The savings, in the form of lower costs, throughout a well-structured Just-In-Time inventory management system can contribute to a more robust bottom line, as well as improved customer service.
This is because when lower cost benefits trickle down the supply chain – from manufacturing to the end consumer – the price of goods can be offered at a far more competitive and attractive price.
Customer satisfaction also spikes, because more attractively priced goods find their way to customers a lot quicker, so customer service targets can be improved upon and met with confidence.
Promotes market resilience and responsiveness
A business that has a sizeable portion of its cash flow tied up in unnecessary and out of demand (obsolete) inventory finds itself hamstrung when it is hit by fluctuations in consumer demand or sudden commodity price hikes or dips. A business that is unable to adjust quickly to surges in demand or other market variables will suffer the costly consequences.
Companies that are able to operate a JIT (known as ‘pull’) inventory system effectively find that they are better able to adjust and meet the needs of their customers in a time-efficient and cost-effective way. This is because JIT inventory systems enhance a business’s ability to respond to market and demand fluctuations far more fluidly than operations holding a lot of stock in their warehouses.

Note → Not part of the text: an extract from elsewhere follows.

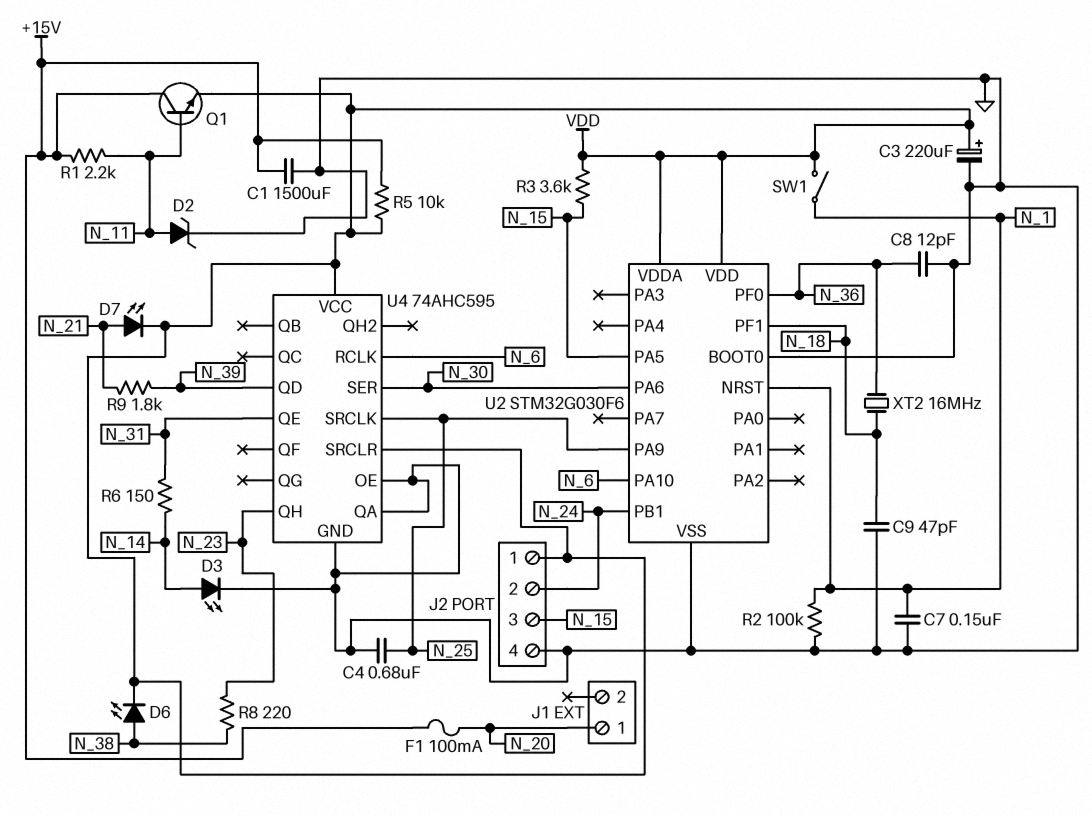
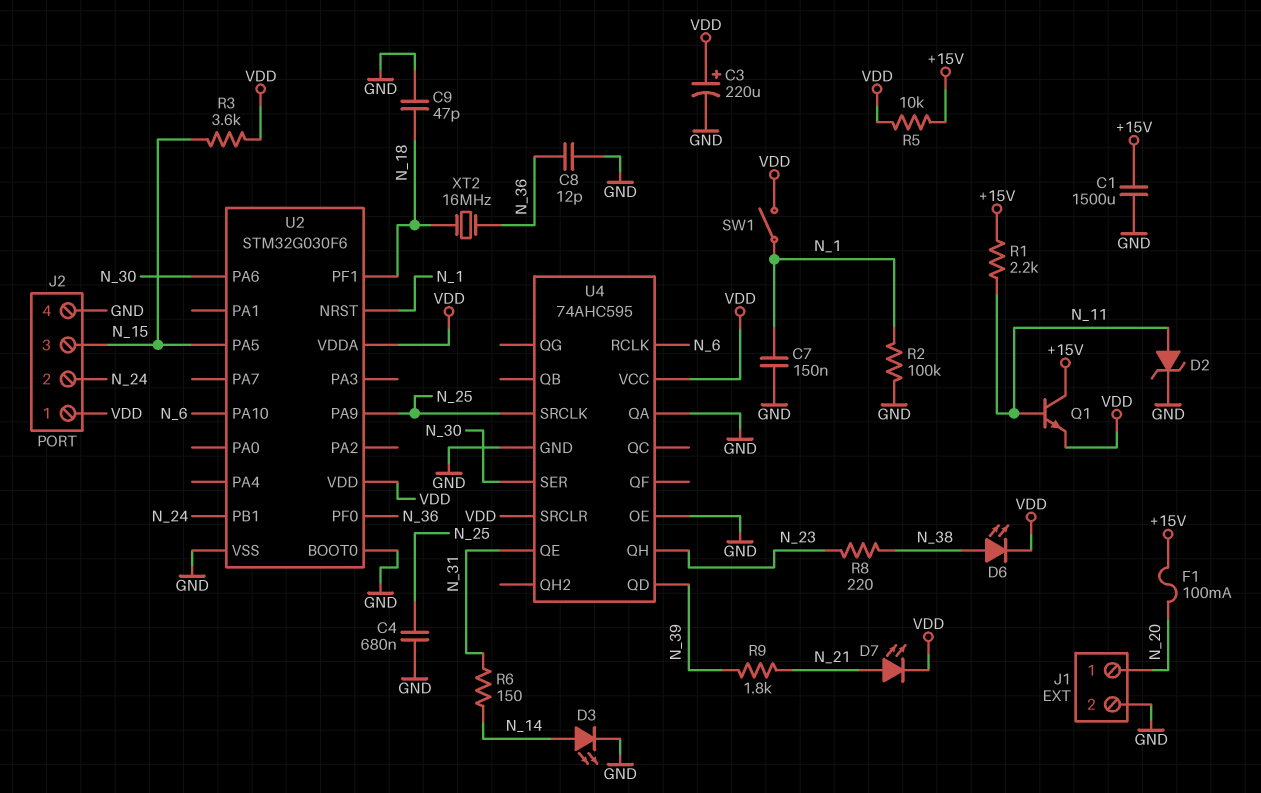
J1 pin 2: none -> GND

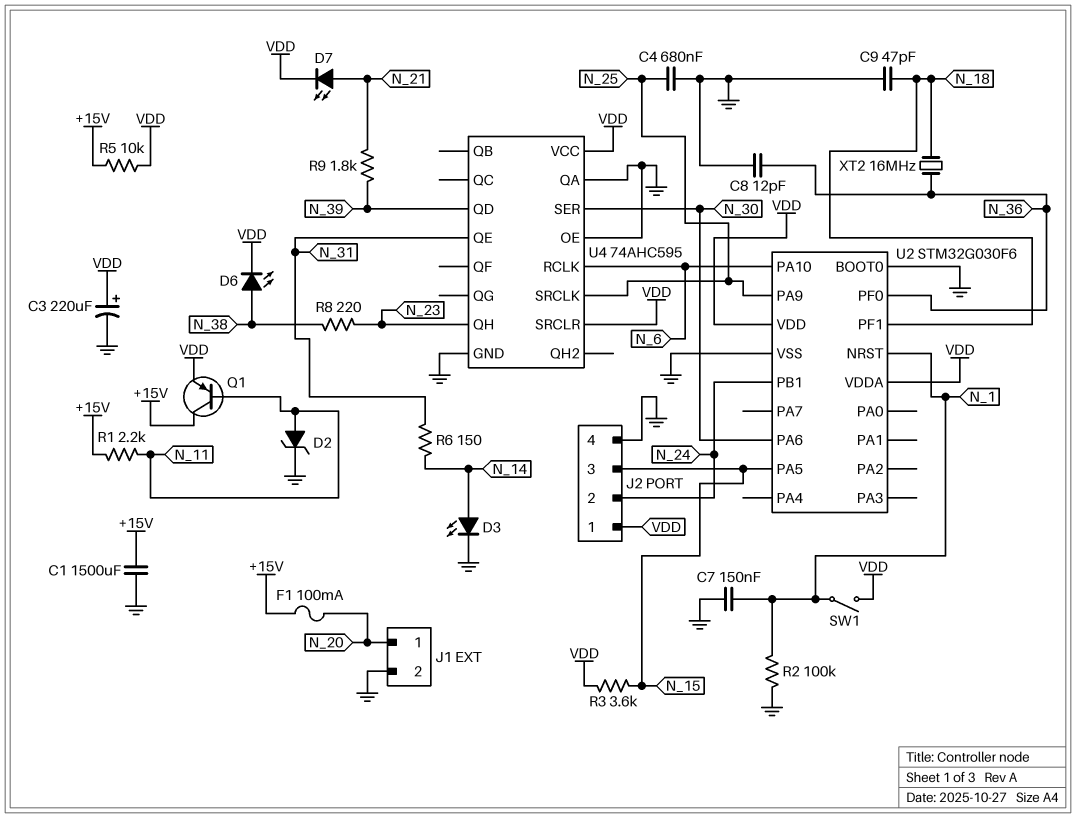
Q1: NPN (B N_11, C +15V, E VDD) -> PNP (B N_11, C +15V, E VDD)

A business holding on to excessive stock levels is much like a heavily laden ship at sea – when the wind changes and an unforeseen storm blows the ship it’s left foundering and unable to react to the sudden change in circumstances in time. Not so for a business operating with little or no excess inventory. It is able to maneuver swiftly and skillfully to meet the change in circumstances head on.
What are the dangers?
Whilst Just-In-Time Inventory management is geared toward reducing a company’s surplus stock levels to zero, it requires a huge commitment both in terms of initial investment as well as time. But that is not all – any business looking to switch to Just-In-Time inventory would do well to consider the following possible pitfalls.

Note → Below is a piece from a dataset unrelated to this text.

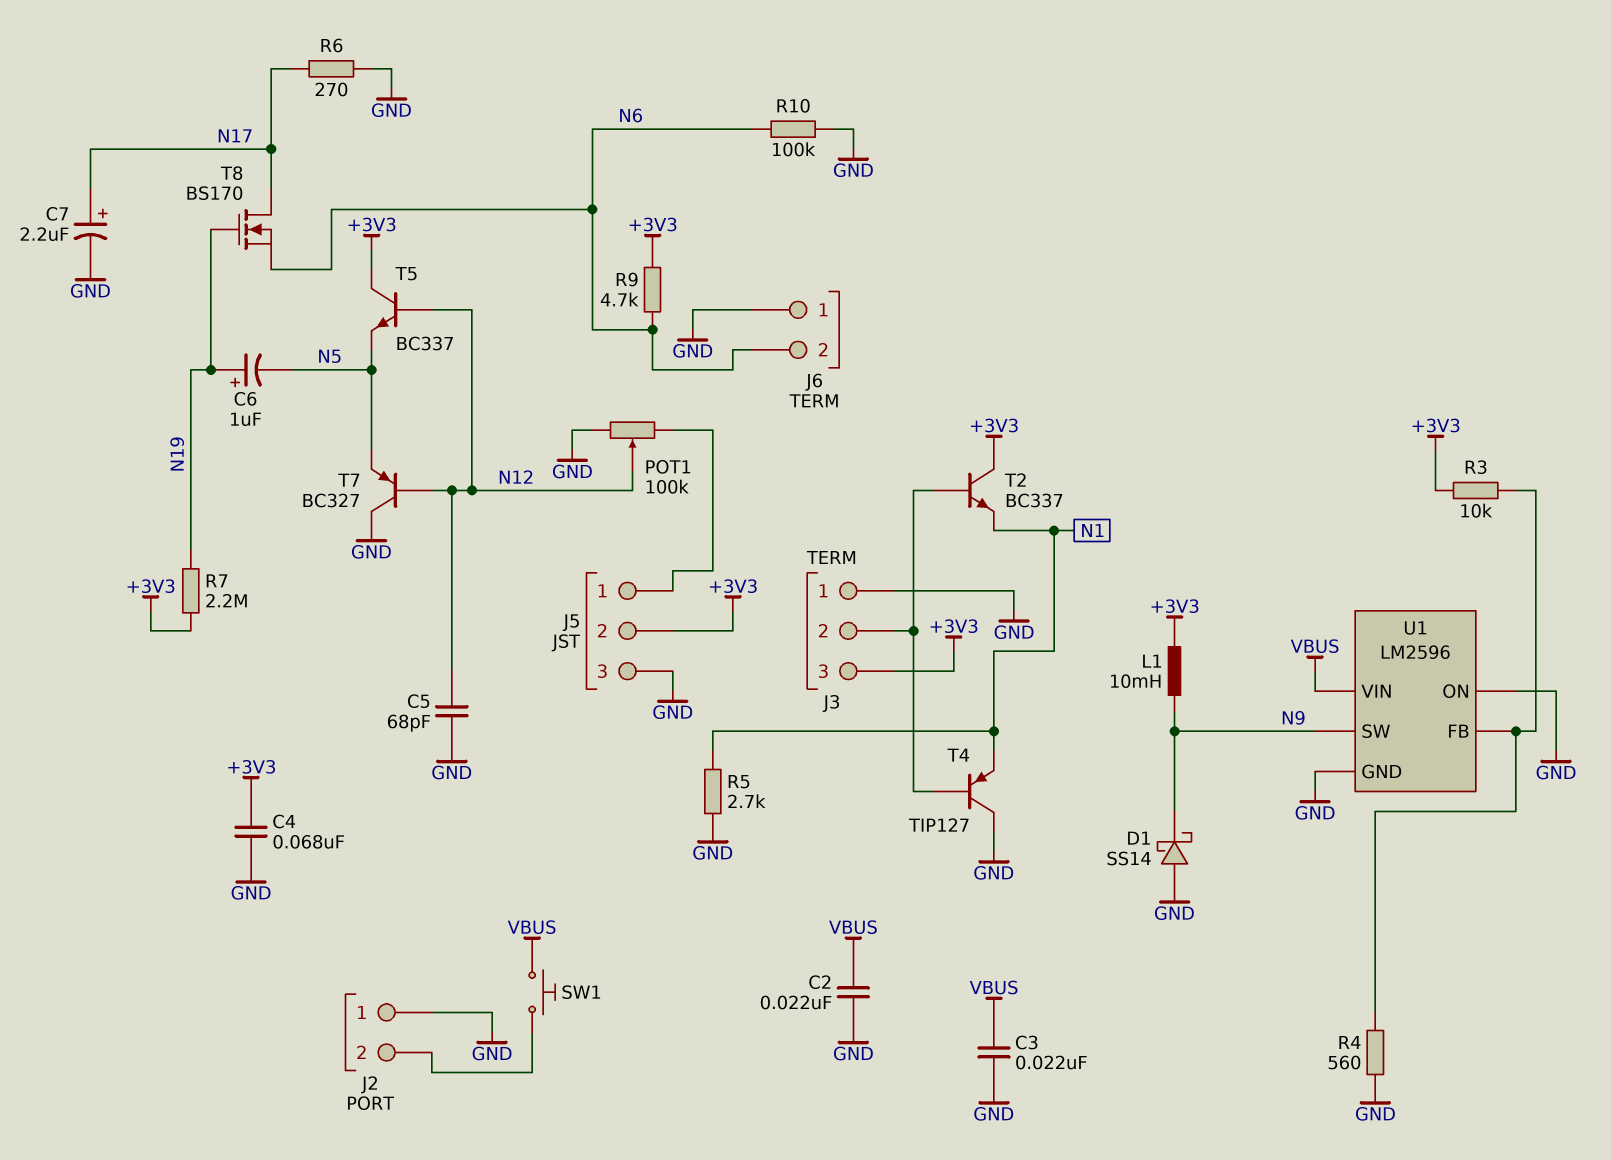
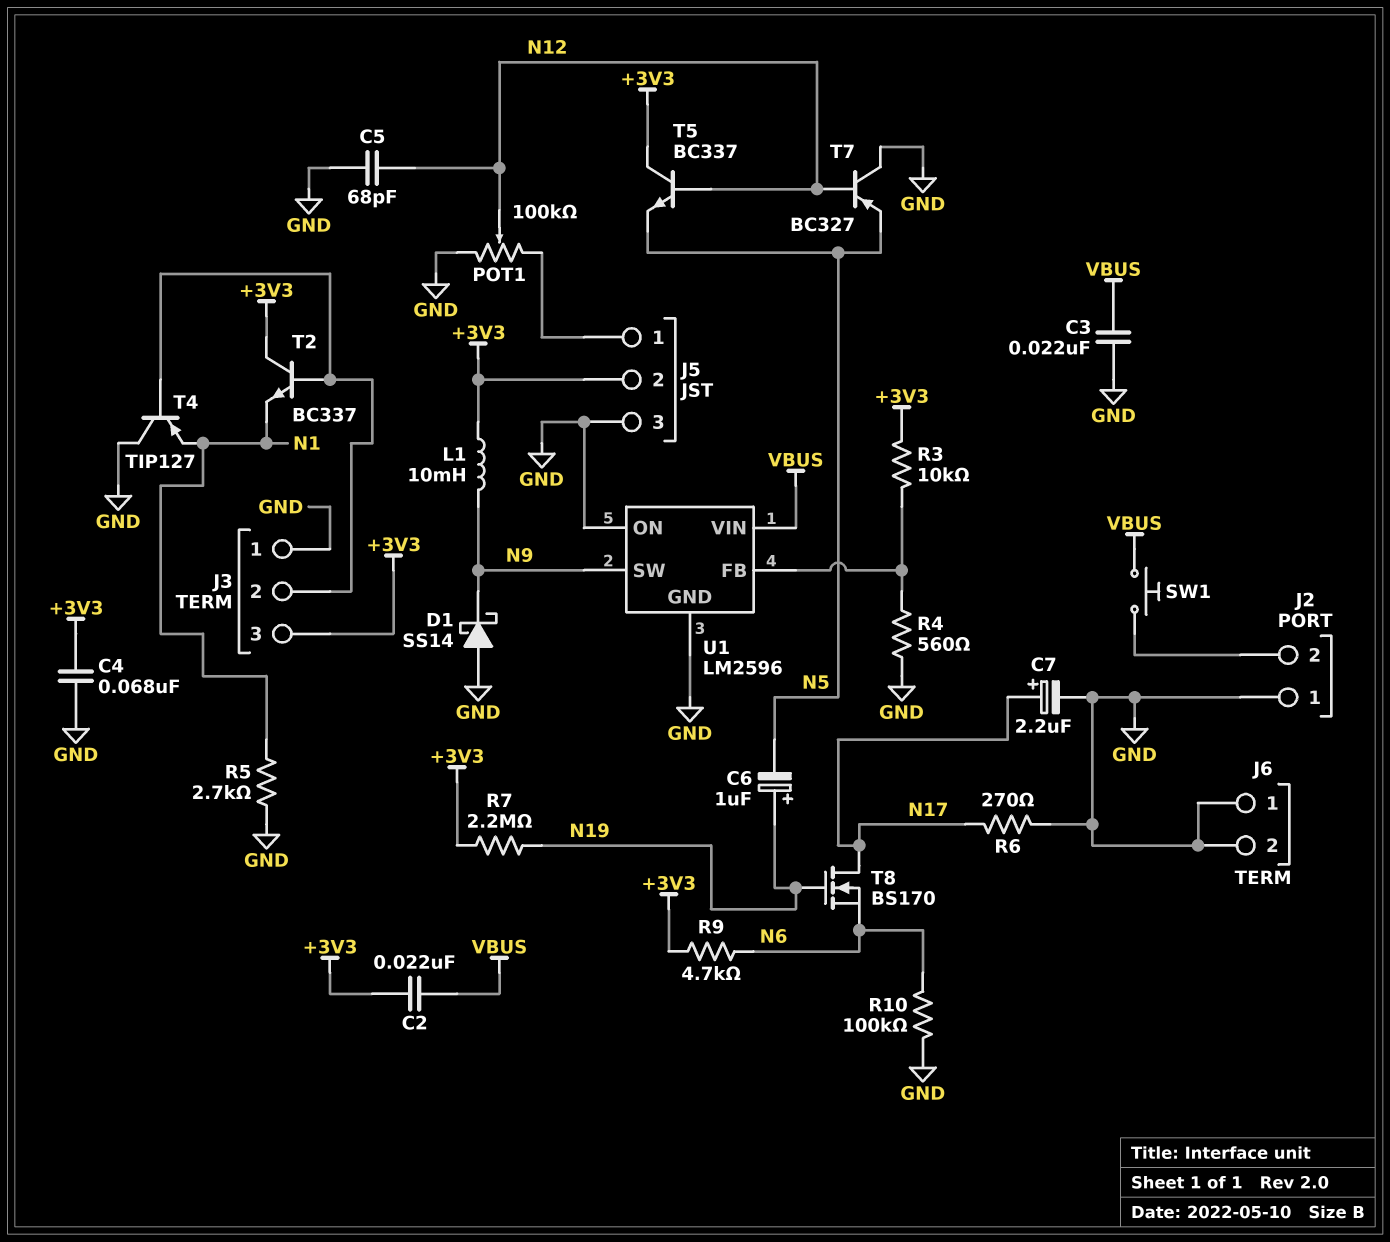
C2: 22nF (GND, VBUS) -> 22nF (+3V3, VBUS)
J6 pin 2: N6 -> GND

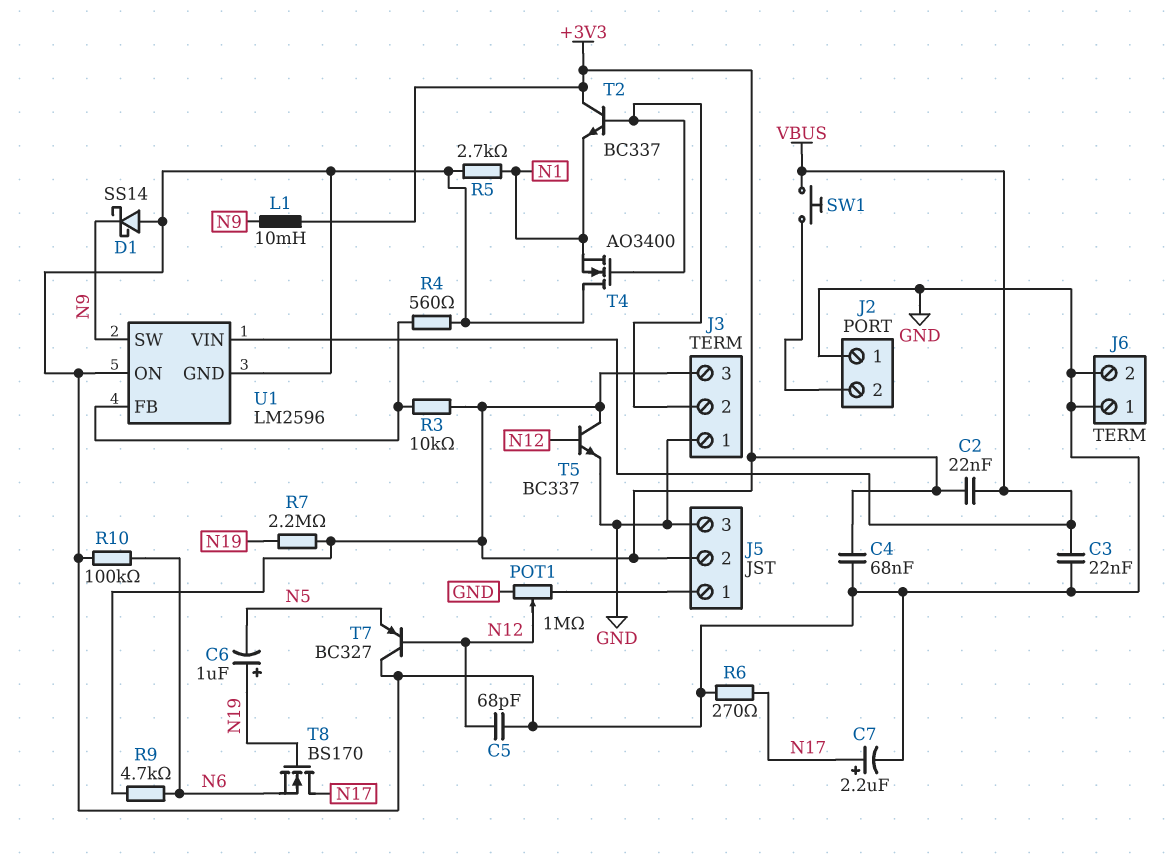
POT1: 100k (GND, J5/1, wiper N12) -> 1M (GND, J5/1, wiper N12)
T4: PNP TIP127 (B J3/2, C GND, E N1) -> NMOS AO3400 (G J3/2, D GND, S N1)
T5: NPN BC337 (B N12, C +3V3, E N5) -> NPN BC337 (B N12, C +3V3, E GND)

Change the way you do everything
JIT systems are notoriously complex to operate effectively. The business needs to completely restructure its supply chain from beginning to end. Often this means sourcing out several suppliers who are both closer in location, as well as able to manufacture and supply product with little or no notice whatsoever.
Renegotiate the basics
Minimum Order Quantities (MOQs) with existing suppliers may be impossible to meet when switching over to an inventory management model that demands only the quantity required to fulfill a customer’s order be purchased. Apart from possibly leading the business to a stock out – since it will be unable to secure the inventory required – it might lead to crippling price hikes. This is because the business can no longer purchase the quantity of goods required to capitalize on lower cost advantages offered with MOQ terms.
No margin for error
Unlike with more conventional inventory management systems, JIT leaves no margin for error. The ripple effect throughout the supply chain when something goes wrong is immediate. One glitch in the supply chain and the business could find itself facing a stock out in peak season.

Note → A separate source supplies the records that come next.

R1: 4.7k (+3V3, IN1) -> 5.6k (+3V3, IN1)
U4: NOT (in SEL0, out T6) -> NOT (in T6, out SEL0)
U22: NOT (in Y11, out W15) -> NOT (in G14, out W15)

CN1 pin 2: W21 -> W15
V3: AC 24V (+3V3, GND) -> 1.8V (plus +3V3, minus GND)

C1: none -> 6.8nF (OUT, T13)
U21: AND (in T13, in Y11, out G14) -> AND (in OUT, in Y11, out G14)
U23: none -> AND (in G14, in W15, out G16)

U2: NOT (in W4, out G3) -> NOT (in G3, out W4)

Whilst Just-In-Time inventory has proven to be remarkably effective at cutting costs and boosting profitability when implemented successfully, businesses that remain wary of the risks involved should consider implementing a powerful inventory management software system instead. Inventory management software solutions enable businesses to track, trace and count their inventory in real time with pinpoint accuracy effectively removing the risk of carrying surplus inventory or running into a stock out if demand surges. It is also a great way to start taking charge of inventory, and moving your business one small step closer towards JIT/Lean.